Friday, November 22, 2013

Get Off My Lawn!

I'm surrounded by young people whose habits confuse and surprise me.

The campus uniform is a hoodie worn with shorts, tights, or jeans (which apparently must be low-rise for both sexes and skin-tight for the females). A hoodie is an impractical item of clothing in nearly every situation you can dream up. Heavy, bulky, and totally unsuited for a wet climate. Is the hoodie a statement of rejection of common sense? A signifier that the wearer refuses to accept reality in preference for his/her/its own construct thereof?

Water bottles have been required gear for self-proclaimed greenies for many years. But the latest craze here, mainly among girls, is glass water bottles. Huge Ball-brand jars with screw-top lids with holes lined with O-rings through which a straw is inserted. These items are inexplicably made for this purpose. The glass water bottle fits right in with the hoodie: heavy and impractical. What happens when you drop it, and you will most certainly drop it.
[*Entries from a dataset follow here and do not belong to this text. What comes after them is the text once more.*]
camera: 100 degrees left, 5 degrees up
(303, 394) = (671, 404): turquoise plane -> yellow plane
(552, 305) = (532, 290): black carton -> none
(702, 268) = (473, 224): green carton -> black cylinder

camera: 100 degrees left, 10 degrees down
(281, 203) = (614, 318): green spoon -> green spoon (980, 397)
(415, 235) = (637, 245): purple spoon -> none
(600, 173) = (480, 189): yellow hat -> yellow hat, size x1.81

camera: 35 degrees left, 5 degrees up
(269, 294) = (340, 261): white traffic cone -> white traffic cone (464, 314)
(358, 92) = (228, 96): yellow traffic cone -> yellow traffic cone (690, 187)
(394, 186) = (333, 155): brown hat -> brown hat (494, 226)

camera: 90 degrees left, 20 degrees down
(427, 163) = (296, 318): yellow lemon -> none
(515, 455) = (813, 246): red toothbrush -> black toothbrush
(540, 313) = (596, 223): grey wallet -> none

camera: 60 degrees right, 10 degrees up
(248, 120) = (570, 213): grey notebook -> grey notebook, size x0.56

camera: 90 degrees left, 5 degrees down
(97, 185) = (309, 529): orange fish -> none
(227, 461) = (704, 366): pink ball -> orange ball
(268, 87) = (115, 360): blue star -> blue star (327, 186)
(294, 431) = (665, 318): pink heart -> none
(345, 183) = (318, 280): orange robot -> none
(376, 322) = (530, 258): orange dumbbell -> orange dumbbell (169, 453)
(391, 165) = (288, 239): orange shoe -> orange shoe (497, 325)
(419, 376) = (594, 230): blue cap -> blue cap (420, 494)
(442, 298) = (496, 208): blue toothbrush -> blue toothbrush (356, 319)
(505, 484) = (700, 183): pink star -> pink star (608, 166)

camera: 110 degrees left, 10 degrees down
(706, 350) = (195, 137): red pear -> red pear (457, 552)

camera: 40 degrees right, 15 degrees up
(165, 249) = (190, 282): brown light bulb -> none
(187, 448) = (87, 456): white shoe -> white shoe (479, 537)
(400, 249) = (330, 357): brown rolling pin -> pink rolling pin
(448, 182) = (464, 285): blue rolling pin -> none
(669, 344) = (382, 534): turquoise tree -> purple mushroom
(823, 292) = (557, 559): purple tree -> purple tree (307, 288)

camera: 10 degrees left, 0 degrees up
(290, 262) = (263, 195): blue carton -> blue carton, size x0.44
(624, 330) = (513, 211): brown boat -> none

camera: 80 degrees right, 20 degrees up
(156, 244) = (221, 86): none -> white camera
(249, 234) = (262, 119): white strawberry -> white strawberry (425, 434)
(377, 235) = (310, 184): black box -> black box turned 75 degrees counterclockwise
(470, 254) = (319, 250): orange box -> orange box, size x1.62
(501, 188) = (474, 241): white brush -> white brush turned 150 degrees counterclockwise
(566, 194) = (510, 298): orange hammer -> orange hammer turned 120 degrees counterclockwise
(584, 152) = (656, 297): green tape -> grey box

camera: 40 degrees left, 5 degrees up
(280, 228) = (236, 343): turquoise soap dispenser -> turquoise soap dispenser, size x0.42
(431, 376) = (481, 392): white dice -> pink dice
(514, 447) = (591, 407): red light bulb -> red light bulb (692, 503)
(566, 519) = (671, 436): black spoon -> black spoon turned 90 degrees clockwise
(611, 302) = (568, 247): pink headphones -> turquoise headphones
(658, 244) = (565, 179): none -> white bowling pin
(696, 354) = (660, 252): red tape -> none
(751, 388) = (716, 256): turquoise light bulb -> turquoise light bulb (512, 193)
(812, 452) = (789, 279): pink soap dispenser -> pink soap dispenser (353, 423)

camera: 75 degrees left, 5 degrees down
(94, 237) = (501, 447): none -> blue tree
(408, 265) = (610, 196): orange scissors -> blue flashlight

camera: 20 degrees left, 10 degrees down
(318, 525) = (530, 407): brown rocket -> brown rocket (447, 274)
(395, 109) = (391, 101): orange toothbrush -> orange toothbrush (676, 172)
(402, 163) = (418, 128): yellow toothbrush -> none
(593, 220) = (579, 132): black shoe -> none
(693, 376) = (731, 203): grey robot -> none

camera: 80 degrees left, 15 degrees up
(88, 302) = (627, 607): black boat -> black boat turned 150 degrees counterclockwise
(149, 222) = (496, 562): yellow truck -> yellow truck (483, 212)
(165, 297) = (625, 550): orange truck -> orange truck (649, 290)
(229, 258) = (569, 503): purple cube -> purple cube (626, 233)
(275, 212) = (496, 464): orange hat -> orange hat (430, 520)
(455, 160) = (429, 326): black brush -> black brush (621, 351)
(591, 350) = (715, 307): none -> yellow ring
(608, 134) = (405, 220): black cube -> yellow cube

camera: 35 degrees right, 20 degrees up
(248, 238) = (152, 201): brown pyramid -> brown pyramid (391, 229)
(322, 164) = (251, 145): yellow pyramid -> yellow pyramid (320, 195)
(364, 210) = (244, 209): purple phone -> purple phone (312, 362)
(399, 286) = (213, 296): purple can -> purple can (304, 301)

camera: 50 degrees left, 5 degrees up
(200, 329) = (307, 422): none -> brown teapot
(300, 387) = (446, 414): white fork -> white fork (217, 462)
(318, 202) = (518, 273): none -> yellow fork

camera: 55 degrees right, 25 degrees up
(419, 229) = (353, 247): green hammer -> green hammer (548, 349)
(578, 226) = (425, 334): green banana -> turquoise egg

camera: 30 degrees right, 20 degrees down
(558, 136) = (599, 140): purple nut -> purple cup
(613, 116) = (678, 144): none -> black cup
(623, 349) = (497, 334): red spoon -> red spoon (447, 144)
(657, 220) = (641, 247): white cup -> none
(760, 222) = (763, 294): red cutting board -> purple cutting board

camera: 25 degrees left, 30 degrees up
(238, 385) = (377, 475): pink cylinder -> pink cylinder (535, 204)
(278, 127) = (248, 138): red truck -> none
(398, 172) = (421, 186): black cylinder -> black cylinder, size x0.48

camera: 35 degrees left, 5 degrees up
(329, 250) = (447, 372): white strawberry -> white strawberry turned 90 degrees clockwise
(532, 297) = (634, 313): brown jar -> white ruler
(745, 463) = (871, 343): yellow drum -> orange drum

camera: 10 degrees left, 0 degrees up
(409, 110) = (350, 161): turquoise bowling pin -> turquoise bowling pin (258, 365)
Unwashed hair also seems to be required. I am talking about hair that hasn't seen water or soap in days. Greasy, dull hair plastered to skulls, necks, and cheeks. It's gross and I can't help wondering if the rest of their bodies have seen soap or water either. Some of my classmates apparently wash their hair no more than once a week. You might think it was a public statement, a rejection of the bloated personal care product industry, which IMO is a perfectly fine industry to reject, but many of the women put on makeup every day (on a face surrounded by greasy, lanky hair) and most of the men shave every day. They are clearly not rejecting the superficial trappings of cleanliness, and personal care, just the actual cleanliness itself.

Admittedly the sample population is pretty biased. OSU seems to contain a student population who for the most part has never left Oregon, much less traveled outside the US. In French class today, I had a conversation with two new partners. One guy had visited Paris with his high school class for three days (I thought, at last I can chat with someone who has done some traveling--most of the class has not left the US). I asked him about the restaurants he visited--because Paris, and France in general, is of course known for its varied and interesting cuisines. The only restaurant he could recall was McDonalds. In Paris. FFS.

Yes, yes, I was just as annoying when I was 20. I went through a punk phase, shaved my head or let my hair grow a bit and shaved patterns in it, wore clothing unsuited to the setting and weather. I lived in a radical vegetarian, clothing-optional coop for nearly two years as an undergrad. But wearing hoodies in the rain and carrying fucking glass jars around all day long are not experimenting with social norms or boundaries. They just seem silly.